Assessment of Pathogenicity of Fungal Pathogen Causing Necrotic Leave Infection of Basella Alba and Control Using Synthetic Metal Complexes

Basella alba is susceptible to various fungal pathogens that cause necrotic leaf infections, leading to significant yield losses. Understanding the mechanisms of pathogenicity in these fungi is crucial for developing effective management strategies. This study aims to assess the pathogenicity of Diaporthe phaseolorum causing necrotic leaf infections in Basella alba and evaluate the effectiveness of synthetic metal complexes for disease control. Leaf samples of B. alba with necrotic lesions were cultured on Potato Dextrose Agar, and isolates were identified through cultural, and molecular methods using 18S rRNA gene sequencing. Pathogenicity was tested using both detached leaf and container-grown trial on healthy B. alba. The infection impacts on growth and disease incidence was also assessed. The inhibitory effects of metal complexes (in millimole and fractions) on spore germination, electrolyte release, and inhibition rates over 20 hours were evaluated. Chlorophyll content, heavy metal accumulation, and environmental pollution indices were analyzed post-treatment. Pathogenicity tests confirmed that infection by D. phaseolorum significantly impacted B. alba growth and disease incidence. Metal complexes inhibited fungal growth effectively, with inhibition rates increasing from 0% to 100% at concentrations of 0.0625 mM and 0.5 mM, respectively. However, CuSO₄ (control) showed phytotoxic effects, causing a 99.15% disease incidence.
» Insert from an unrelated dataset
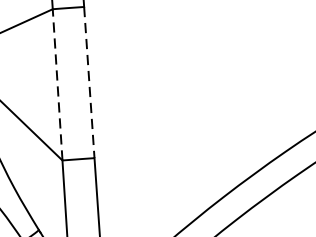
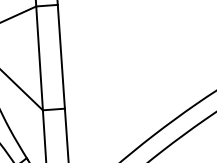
line: (57, 83) -> (39, 57), dashed -> solid
line: (89, 83) -> (61, 57), dashed -> solid

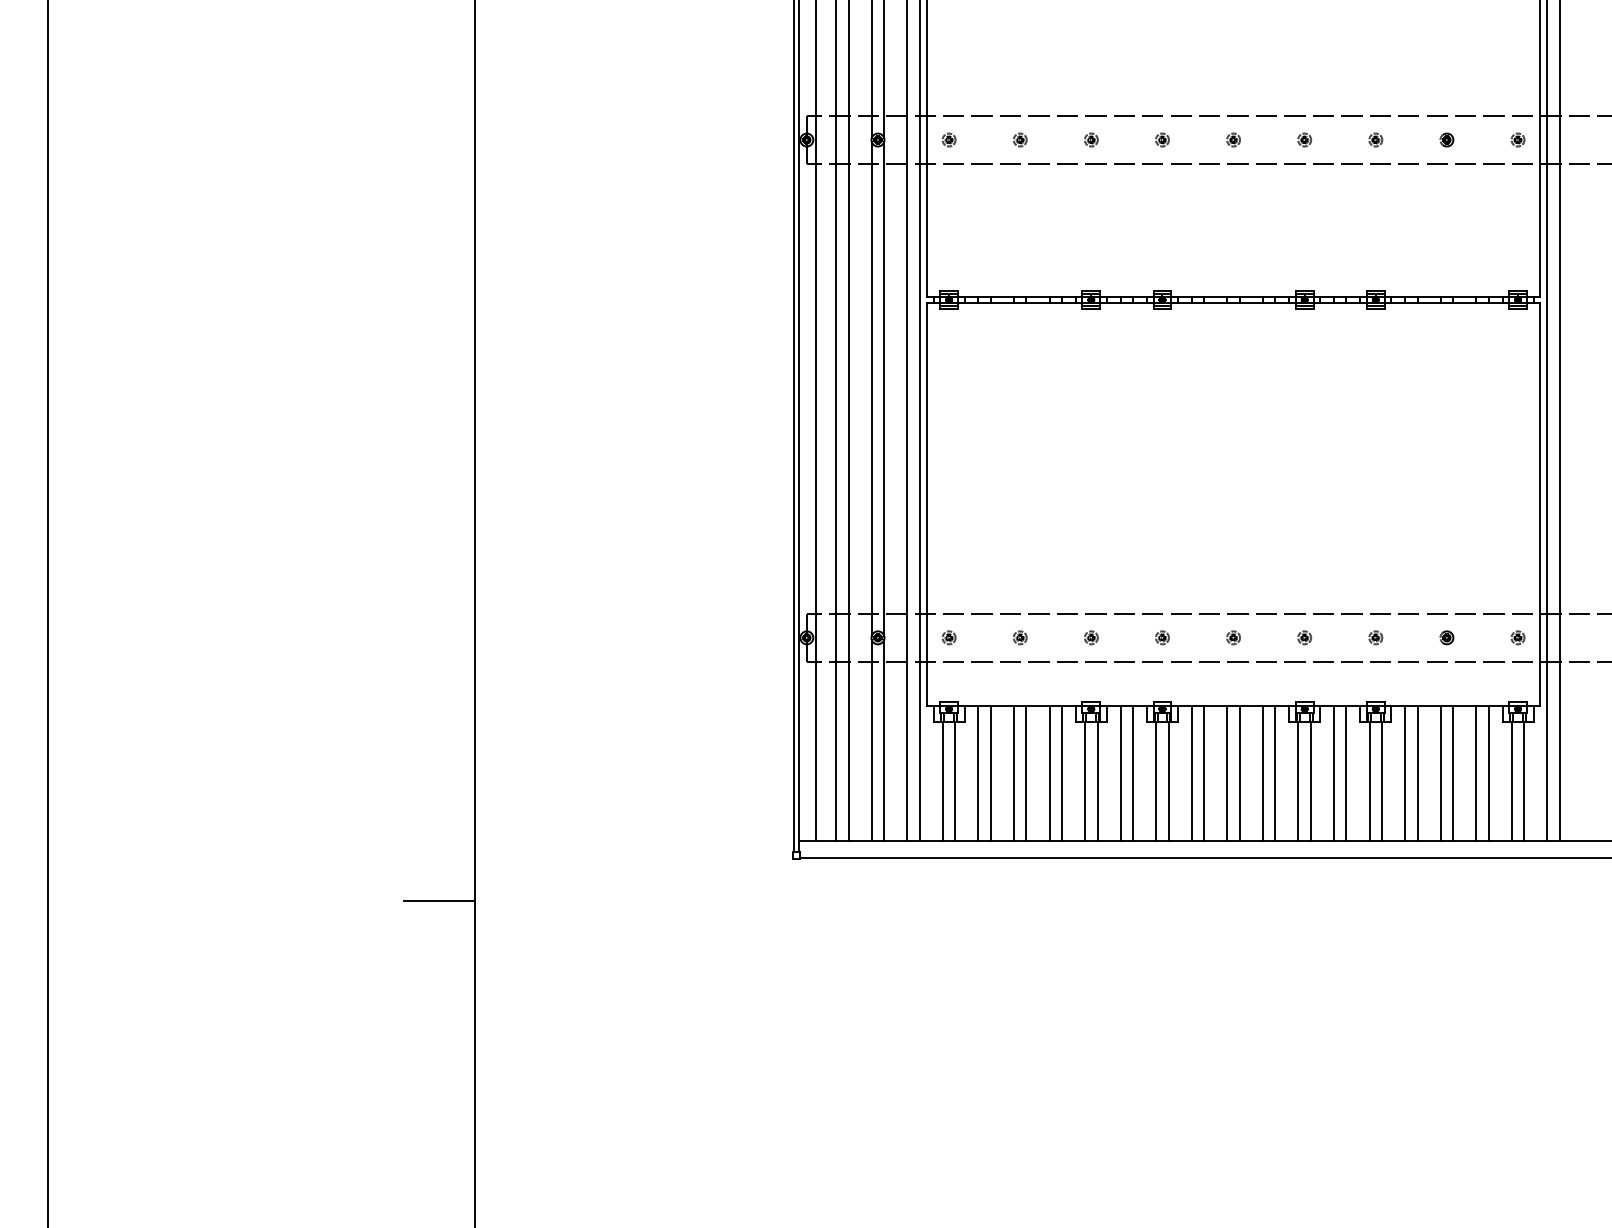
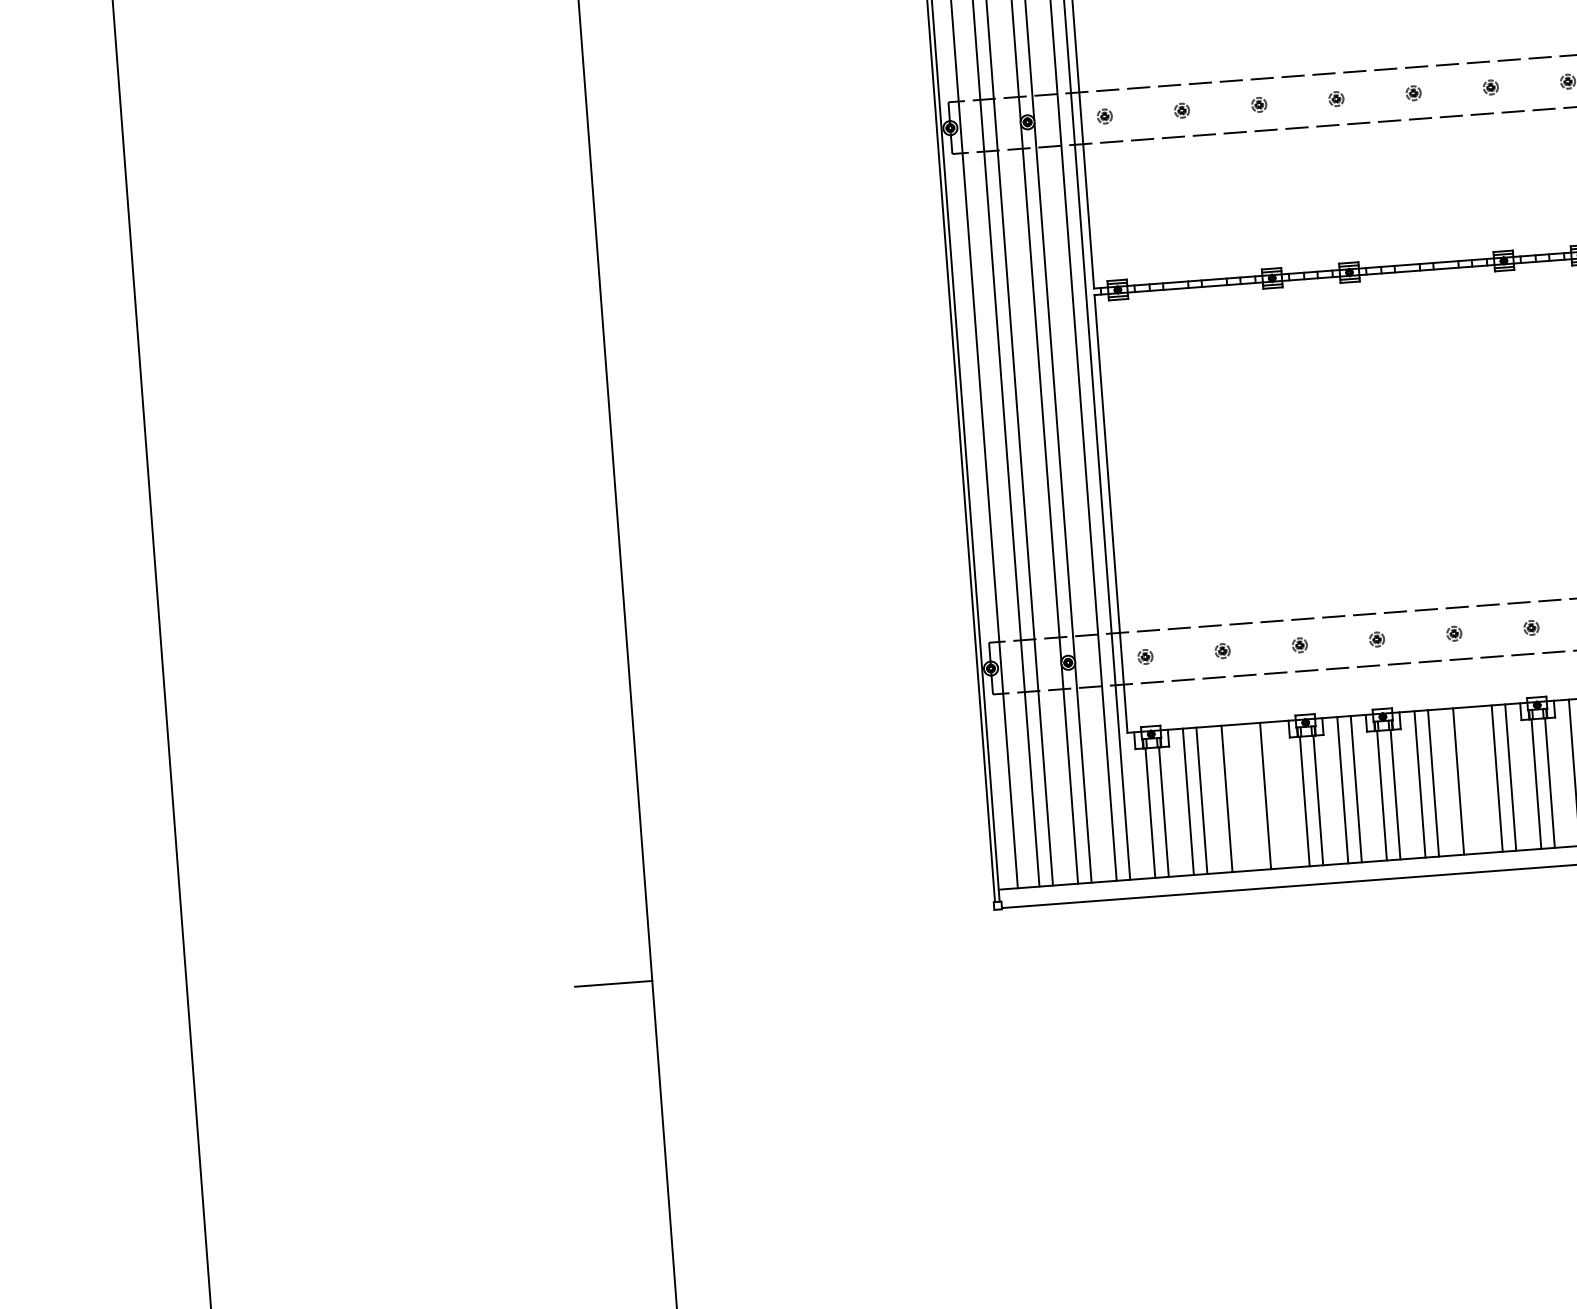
line: (1026, 773) -> (1240, 797), removed
line: (1062, 773) -> (1279, 794), removed
line: (1239, 773) -> (1471, 780), removed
Greenhouse trials revealed that after one week of treatment, disease incidence decreased by 5.19–34.51%. By the second week, FeL₂SO₄·H₂O (L = Dimethylglyoxime) and CuSO₄ reduced disease incidence to 3.9% and 0%, respectively. Ion release analysis following fungal exposure to FeL₂SO₄·H₂O and CuSO₄ showed the following percentages: Na⁺ (30.14 and 36.21), Ca²⁺ (19.15 and 11.29), and K⁺ (10.81 and 4.16). Chlorophyll content analysis using Arnon’s equation indicated values ranging from 0.1 to 4.6 for chlorophyll a and b before and after infection. Based on the findings of this study, it was concluded that, screened FeL2SO4.H2O: L = DMG (1:2) as better candidate to substitute CuSO4 in the control of D. phaseolorum necrosis in B. alba, due to the toxic effect of CuSO4 to other beneficial organisms in the environment.